Mind you, this is somewhat at odds with a PRRI poll released in December 2017. At the time, about half of Americans reported that they themselves were unlikely to change their minds about Trump, including about a third of those who approved of him. This was people talking about themselves, not, as in the Monmouth poll, considering the country as a whole.
But poll data suggest it is probably safer to assume solidity among Republicans than that two-thirds of Trump’s support is more malleable. (Some of Trump’s support comes from independents, of course. Here we are looking only at Republicans.)
The polling firm YouGov provided The Washington Post with its daily job approval numbers for Trump since February 2017. The distribution of approval among Republicans is very narrow: More than half of the days for which YouGov has polling, Trump’s approval rating among Republicans has been between 80 percent and 85 percent.
Notice, by the way, the similarity of the three-quarters of Republicans who think views of Trump will not change with the constant 80-odd percent of Republicans who view him with approval. There is substantial overlap between those groups.
That solidity of support looks like this when viewed as a more traditional line graph. Below we have taken seven-day rolling averages to flatten out some of the ups and downs.
There are two periods of slow change. The first comes at the outset of Trump’s presidency, with a slow slide that speeds up in mid-April to late May of 2017. Then there is a gradual upward climb from November 2017 to November 2018. But these shifts are pretty subtle.
There is another metric provided by YouGov that gets closer to the question of how variable Republican support might be. If we consider what percentage of Republicans indicate they approve of Trump strongly, the pattern is a bit more spread out.
In fact, considering this metric allows us to see up-and-down movement that occurs at certain points in time.

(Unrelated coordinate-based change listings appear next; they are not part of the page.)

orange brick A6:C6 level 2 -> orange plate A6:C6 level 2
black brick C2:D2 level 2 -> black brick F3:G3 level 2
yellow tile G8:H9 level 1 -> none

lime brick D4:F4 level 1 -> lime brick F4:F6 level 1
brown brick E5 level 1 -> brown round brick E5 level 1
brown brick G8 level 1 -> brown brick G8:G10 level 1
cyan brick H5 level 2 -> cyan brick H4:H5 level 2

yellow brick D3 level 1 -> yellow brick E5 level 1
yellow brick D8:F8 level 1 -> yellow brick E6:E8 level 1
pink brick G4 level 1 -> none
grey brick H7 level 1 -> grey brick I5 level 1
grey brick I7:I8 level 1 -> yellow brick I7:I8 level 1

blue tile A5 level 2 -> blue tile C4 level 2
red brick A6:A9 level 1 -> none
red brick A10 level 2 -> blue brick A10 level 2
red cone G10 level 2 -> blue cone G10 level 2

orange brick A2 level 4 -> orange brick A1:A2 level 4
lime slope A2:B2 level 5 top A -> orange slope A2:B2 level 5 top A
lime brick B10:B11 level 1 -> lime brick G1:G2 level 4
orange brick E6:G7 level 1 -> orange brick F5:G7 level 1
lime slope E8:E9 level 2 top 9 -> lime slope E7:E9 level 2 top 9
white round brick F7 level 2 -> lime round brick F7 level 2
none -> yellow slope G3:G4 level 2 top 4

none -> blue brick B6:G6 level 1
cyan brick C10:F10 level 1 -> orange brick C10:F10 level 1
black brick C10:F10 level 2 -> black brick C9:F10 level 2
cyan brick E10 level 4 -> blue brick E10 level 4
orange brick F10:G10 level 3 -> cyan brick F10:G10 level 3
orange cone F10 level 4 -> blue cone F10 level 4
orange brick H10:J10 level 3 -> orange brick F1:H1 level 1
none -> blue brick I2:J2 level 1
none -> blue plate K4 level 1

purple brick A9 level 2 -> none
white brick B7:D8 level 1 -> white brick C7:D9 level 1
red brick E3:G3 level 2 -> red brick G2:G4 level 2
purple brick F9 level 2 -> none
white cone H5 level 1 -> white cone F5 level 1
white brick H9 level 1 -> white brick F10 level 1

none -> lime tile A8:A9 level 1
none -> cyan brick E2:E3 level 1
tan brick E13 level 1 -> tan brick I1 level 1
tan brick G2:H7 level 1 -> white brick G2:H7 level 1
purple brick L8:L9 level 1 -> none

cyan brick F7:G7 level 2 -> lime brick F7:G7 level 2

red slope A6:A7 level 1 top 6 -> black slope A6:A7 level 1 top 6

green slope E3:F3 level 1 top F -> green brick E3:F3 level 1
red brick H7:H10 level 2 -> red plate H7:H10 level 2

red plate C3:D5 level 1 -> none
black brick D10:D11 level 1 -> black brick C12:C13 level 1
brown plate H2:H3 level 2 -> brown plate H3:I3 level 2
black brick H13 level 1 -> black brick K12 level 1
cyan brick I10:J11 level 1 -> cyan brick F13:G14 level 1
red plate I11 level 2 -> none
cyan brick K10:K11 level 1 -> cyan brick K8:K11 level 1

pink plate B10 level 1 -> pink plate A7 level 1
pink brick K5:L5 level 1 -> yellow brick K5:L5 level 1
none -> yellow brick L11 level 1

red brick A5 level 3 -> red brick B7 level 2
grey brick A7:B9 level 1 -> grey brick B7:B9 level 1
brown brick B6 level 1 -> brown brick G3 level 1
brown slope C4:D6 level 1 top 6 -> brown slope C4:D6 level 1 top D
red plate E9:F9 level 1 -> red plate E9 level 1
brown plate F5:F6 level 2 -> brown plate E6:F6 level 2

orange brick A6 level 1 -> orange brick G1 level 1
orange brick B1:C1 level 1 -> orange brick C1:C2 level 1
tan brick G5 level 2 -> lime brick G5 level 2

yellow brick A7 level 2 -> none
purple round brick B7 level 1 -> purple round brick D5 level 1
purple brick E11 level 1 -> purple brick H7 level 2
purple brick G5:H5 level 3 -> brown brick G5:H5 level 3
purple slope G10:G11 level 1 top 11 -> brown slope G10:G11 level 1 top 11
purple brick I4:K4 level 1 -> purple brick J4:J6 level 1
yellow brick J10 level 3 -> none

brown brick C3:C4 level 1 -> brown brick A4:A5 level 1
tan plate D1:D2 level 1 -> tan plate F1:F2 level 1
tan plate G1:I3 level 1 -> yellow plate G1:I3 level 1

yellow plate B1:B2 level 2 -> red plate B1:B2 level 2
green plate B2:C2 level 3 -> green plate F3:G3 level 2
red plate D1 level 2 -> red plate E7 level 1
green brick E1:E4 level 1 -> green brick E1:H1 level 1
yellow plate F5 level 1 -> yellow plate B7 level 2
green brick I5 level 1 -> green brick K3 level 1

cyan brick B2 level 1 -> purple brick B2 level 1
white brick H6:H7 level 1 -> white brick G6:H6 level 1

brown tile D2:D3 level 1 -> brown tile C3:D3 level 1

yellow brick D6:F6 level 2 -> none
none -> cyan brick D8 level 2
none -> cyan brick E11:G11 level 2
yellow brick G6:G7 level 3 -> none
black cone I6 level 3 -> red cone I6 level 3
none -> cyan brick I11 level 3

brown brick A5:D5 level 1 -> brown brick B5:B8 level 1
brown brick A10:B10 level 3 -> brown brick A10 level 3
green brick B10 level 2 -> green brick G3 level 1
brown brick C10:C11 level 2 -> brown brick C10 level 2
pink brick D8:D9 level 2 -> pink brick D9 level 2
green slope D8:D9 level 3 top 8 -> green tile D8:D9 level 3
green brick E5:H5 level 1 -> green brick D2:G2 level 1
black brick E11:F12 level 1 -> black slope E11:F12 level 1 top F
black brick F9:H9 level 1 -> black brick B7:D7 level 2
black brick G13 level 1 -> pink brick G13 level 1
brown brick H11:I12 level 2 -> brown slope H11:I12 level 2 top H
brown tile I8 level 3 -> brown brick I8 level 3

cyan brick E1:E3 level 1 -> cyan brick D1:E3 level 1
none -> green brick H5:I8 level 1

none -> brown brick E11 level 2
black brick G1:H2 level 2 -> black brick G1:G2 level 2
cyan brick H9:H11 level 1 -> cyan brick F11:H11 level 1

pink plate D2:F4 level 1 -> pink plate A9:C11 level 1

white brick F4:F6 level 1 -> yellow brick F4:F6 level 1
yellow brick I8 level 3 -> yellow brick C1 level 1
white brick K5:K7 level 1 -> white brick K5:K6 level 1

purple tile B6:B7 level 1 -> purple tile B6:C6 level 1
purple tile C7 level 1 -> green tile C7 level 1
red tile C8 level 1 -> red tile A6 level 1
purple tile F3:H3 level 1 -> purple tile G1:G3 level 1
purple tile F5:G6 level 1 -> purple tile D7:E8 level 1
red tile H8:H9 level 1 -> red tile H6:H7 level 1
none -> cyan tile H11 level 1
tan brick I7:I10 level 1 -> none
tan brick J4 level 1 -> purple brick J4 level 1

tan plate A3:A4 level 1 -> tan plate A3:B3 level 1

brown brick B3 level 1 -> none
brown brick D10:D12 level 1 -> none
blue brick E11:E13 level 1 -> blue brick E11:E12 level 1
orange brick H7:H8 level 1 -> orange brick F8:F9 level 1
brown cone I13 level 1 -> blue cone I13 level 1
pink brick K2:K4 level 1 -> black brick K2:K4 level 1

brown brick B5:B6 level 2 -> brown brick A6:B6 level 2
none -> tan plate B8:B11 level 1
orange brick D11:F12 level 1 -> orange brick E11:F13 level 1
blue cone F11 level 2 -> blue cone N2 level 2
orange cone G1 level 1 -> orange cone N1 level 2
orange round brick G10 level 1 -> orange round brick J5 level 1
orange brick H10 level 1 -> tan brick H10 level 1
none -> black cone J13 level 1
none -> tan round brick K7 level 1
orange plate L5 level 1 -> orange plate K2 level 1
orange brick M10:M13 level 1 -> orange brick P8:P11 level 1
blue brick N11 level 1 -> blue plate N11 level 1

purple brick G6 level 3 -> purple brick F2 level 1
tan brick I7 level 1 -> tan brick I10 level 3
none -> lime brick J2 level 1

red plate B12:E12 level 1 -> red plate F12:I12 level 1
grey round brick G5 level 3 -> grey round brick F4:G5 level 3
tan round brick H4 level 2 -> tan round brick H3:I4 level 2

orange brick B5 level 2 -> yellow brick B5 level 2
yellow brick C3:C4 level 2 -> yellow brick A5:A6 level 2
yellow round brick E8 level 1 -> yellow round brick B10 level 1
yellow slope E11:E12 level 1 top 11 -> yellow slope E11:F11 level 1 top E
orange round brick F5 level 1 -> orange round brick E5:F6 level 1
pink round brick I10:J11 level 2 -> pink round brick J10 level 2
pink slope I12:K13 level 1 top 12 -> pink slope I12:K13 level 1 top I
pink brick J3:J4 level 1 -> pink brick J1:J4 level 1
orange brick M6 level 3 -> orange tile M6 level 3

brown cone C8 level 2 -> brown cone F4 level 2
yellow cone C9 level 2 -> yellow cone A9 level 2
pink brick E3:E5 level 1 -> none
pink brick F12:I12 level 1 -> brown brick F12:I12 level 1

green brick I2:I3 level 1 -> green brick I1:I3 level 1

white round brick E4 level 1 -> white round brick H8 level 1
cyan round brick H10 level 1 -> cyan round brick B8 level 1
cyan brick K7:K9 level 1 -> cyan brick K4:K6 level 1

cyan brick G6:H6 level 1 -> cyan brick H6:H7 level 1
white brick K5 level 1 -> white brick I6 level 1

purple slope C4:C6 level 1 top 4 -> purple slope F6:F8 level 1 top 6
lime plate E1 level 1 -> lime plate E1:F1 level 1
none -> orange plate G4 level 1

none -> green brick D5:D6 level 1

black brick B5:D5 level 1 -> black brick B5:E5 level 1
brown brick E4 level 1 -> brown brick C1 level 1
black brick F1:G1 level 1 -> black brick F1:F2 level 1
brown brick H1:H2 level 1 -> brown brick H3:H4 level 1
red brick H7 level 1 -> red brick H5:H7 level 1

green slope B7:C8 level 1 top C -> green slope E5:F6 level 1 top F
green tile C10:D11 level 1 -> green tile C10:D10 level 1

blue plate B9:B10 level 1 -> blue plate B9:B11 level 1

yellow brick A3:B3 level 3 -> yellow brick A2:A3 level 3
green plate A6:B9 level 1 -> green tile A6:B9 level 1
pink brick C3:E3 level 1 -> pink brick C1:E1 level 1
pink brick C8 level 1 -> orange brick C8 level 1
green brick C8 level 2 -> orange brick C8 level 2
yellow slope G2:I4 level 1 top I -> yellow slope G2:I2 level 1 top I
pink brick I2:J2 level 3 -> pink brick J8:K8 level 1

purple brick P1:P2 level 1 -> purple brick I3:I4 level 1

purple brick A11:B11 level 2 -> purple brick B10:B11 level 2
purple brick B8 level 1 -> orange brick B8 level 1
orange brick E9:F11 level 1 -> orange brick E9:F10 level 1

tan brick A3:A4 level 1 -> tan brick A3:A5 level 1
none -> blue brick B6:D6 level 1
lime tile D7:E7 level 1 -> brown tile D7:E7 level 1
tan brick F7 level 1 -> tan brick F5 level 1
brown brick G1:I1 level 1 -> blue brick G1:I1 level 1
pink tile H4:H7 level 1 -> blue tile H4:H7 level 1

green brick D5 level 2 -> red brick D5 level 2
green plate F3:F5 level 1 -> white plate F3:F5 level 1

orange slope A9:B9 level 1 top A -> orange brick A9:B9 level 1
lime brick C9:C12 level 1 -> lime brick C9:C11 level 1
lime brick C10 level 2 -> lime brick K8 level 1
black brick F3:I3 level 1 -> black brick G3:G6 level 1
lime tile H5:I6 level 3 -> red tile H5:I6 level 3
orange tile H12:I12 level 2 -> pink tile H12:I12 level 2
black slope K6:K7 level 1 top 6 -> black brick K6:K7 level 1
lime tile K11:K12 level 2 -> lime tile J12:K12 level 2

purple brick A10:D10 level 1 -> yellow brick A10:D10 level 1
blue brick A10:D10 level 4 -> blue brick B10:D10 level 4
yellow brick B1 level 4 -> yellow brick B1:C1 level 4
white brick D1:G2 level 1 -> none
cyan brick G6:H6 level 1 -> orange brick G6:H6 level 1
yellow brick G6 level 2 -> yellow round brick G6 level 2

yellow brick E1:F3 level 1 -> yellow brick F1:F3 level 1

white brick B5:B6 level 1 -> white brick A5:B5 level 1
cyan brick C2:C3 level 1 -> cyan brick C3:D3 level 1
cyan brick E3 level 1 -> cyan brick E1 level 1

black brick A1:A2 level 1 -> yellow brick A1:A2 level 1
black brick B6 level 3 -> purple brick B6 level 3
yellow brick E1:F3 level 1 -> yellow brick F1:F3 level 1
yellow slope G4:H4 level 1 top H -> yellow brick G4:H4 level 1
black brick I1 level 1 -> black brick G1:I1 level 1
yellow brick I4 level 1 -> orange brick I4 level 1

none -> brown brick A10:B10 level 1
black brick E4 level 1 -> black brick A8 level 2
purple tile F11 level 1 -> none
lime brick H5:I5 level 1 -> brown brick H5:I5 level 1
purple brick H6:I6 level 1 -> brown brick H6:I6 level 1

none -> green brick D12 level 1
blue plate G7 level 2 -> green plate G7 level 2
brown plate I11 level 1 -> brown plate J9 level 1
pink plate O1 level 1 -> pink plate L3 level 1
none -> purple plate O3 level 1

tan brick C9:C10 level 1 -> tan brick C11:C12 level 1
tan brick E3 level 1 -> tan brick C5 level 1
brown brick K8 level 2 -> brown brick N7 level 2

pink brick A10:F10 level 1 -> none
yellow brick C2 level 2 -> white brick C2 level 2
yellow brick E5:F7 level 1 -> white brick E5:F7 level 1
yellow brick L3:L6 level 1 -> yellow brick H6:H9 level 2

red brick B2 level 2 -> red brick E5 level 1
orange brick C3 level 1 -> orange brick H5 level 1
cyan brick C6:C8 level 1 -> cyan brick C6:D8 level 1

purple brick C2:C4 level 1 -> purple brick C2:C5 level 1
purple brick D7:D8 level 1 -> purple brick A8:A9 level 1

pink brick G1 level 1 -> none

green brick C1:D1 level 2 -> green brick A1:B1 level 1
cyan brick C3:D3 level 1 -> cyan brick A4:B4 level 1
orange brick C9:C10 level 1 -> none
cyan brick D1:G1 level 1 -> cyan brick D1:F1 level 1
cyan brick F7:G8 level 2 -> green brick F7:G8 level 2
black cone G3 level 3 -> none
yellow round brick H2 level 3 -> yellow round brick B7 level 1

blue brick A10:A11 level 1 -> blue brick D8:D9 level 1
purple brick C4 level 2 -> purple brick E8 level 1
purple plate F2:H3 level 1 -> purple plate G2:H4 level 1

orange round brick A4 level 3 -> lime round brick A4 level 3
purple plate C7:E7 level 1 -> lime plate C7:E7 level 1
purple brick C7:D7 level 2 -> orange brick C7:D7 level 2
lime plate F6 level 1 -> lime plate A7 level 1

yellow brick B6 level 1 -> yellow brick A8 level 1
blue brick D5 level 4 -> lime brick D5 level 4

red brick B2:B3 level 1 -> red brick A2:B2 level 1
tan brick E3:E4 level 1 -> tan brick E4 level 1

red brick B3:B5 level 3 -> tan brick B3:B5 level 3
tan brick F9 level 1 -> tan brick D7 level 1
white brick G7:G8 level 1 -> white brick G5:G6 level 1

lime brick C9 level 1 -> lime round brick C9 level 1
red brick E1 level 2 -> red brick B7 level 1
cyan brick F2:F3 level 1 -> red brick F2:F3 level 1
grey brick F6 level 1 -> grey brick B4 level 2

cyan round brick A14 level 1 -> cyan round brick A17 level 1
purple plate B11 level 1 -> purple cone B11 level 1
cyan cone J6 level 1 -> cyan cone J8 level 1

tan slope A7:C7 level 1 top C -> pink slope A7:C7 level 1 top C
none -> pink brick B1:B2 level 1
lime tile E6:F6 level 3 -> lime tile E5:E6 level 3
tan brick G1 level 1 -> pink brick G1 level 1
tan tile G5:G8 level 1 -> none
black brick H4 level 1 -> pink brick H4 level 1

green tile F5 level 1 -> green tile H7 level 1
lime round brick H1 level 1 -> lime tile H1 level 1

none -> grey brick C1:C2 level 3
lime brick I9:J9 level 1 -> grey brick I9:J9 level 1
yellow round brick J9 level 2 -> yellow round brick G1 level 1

The first is that drop at the outset of his presidency in 2017, probably a function of the traditional honeymoon period presidents get having worn off. Then that slow climb starts, spiking from mid-April to late May. Why? It is not clear. It could have been a reversion to the trend after early April — a period in which Cohen’s home and office were raided by federal authorities.
The big spike came last fall, in the run-up to the midterm elections. Trump was campaigning constantly, often mentioning the confirmation of Supreme Court Justice Brett M. Kavanaugh following a heated fight in the Senate at the beginning of October. After the campaign, the shutdown fight began.
But the number of Republicans who said they strongly approved of Trump started tanking before the shutdown — right after the midterms, in fact. This, some have posited, was a function of disappointment over Republicans losing the House.
In February, Trump’s strong approval numbers climbed again, after the shutdown ended, but then sank back down over the past few weeks.
Notice two things about all of this.
First, Trump’s strong approval numbers do not appear to have been particularly affected by things like the racist incident in Charlottesville in August 2017 or the ongoing developments in special counsel Robert S. Mueller III’s investigation of possible Russian links to the Trump campaign.
Second, even when his strong approval has softened, Trump’s overall approval really has not. In other words, the shift in support for Trump among Republicans has largely been one of degree.
This issue has little to do with the 2020 presidential race. Trump is now and always has been likely to win most Republican votes in that election as he did three years ago. That blank letterhead has been filled in with things that are specifically designed to keep Republicans happy.
It simply means most Americans and most Republicans are probably right: Whatever else is to come from Trump’s presidency, his base will stay his base.